環境:天然ガス田の主要なCO2シンクとしての地層水における溶解トラッピング

Nature 458, 7238 doi: 10.1038/nature07852

深い地層へのCO2の注入は、工業点源から回収したCO2を貯留する、安全で経済的に有利な手段として提案されている。しかし、既存の処分場での10年間の観測結果から、地下へのCO2注入の長期的影響を評価することは困難である。処分場の設計と長期安全性モデリングの両方が、処分場の寿命期間にわたってCO2を貯留する場所と方法に大きく左右される。地層貯留場内では、注入されたCO2は溶解して溶液となるか、炭酸塩鉱物として沈殿する。今回我々は、北米、中国、欧州の9カ所の天然ガス田におけるCO2流体相除去の主な機構を、希ガスと炭素同位体トレーサーを使って特定し定量化した。

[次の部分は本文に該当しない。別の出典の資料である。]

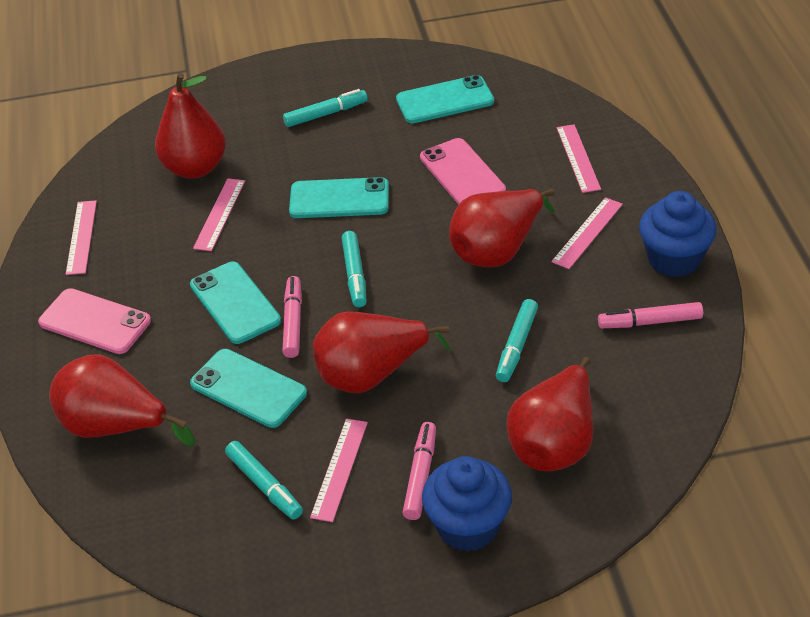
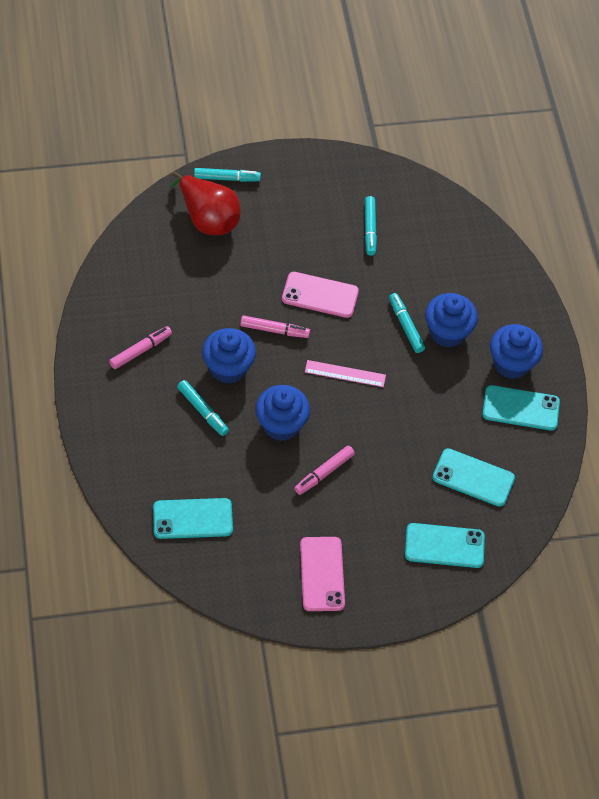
blue cupcake: 2 -> 4
pink ruler: 5 -> 1
red pear: 5 -> 1

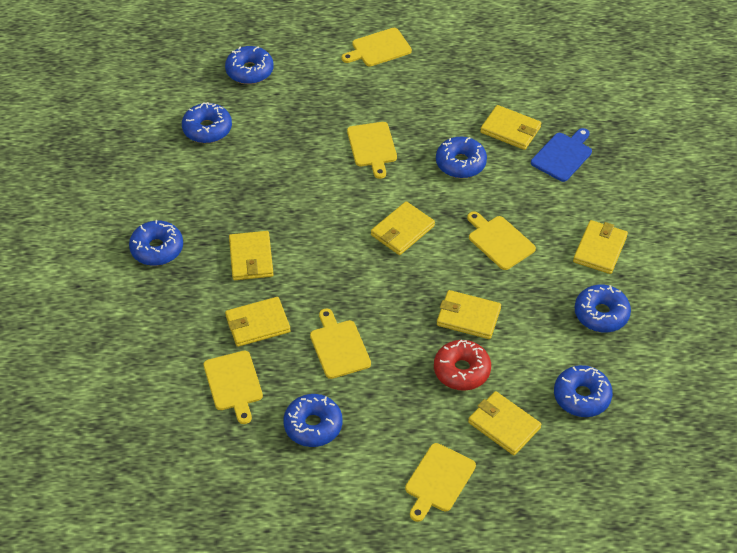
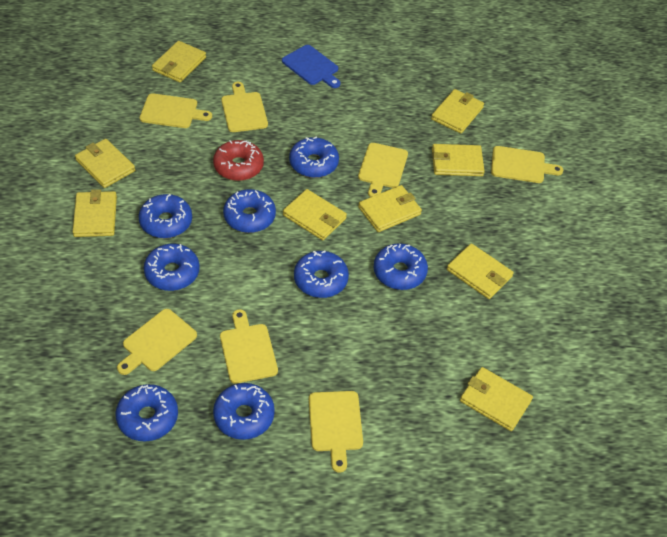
blue donut: 7 -> 8
yellow cutting board: 6 -> 7
yellow wallet: 7 -> 9

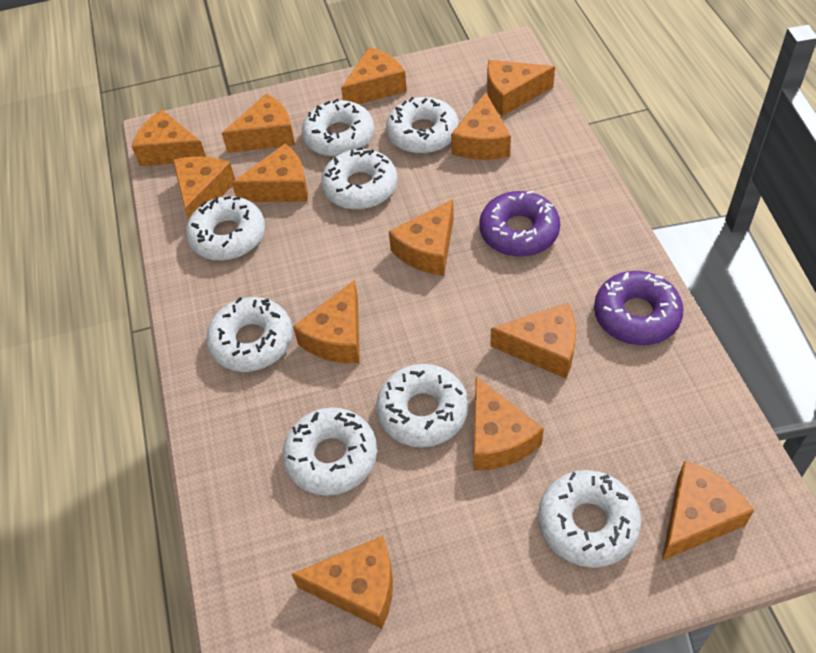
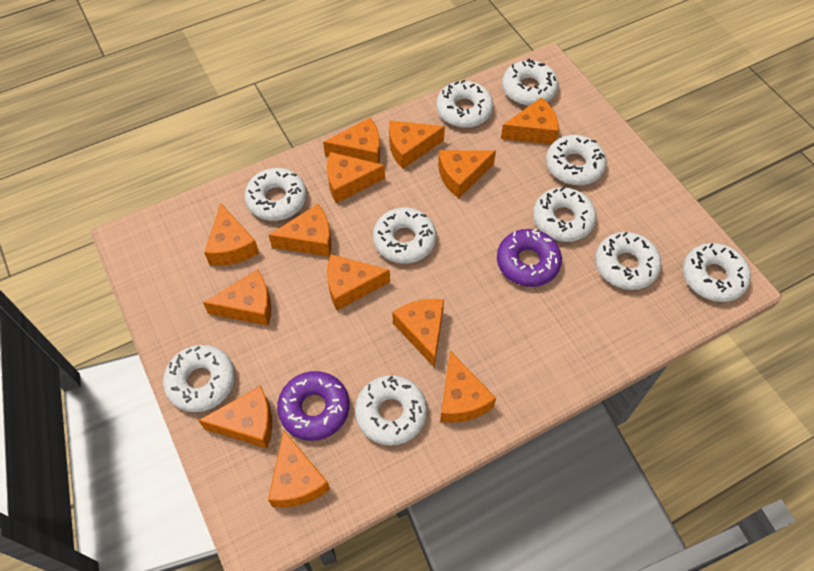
white donut: 8 -> 10

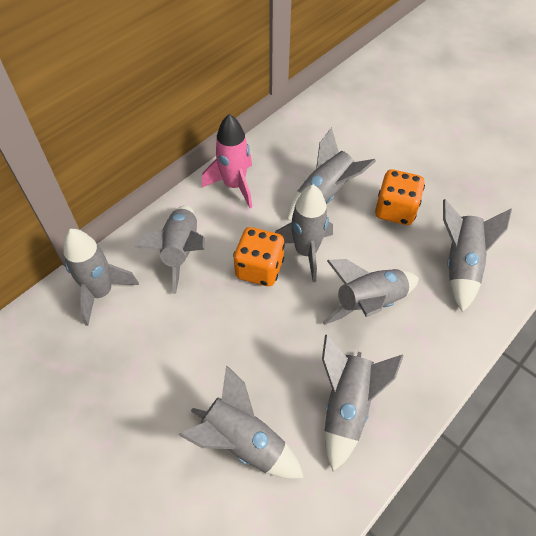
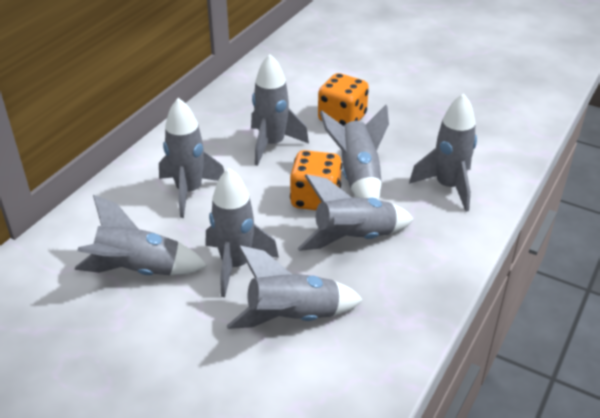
pink rocket: 1 -> 0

この研究で調査した天然ガス田は、CO2相が支配的であり、1,000年の時間スケールで人為起源CO2の地層貯留を評価するための天然の類似例となる。貯留岩の岩質がケイ砕屑性か炭酸塩が支配的である7カ所のガス田では、pH 5〜5.8の地層水への溶解が主要な唯一のCO2シンクであることがわかった。また、貯留岩の岩質がケイ砕屑性である2カ所のガス田では、炭酸塩鉱物として沈殿することによるCO2減少が無視できず、封入されたCO2のうち最高で18パーセントの減少の原因となりうる。天然ガス田ではCO2のトラッピング機構として地質学的鉱物固定があまり重要ではないという今回の結果を考慮すると、同様の地質学的な系での人為起源CO2の長期貯留モデルでは、水に溶解したCO2の移動の可能性に注目すべきであることが示唆される。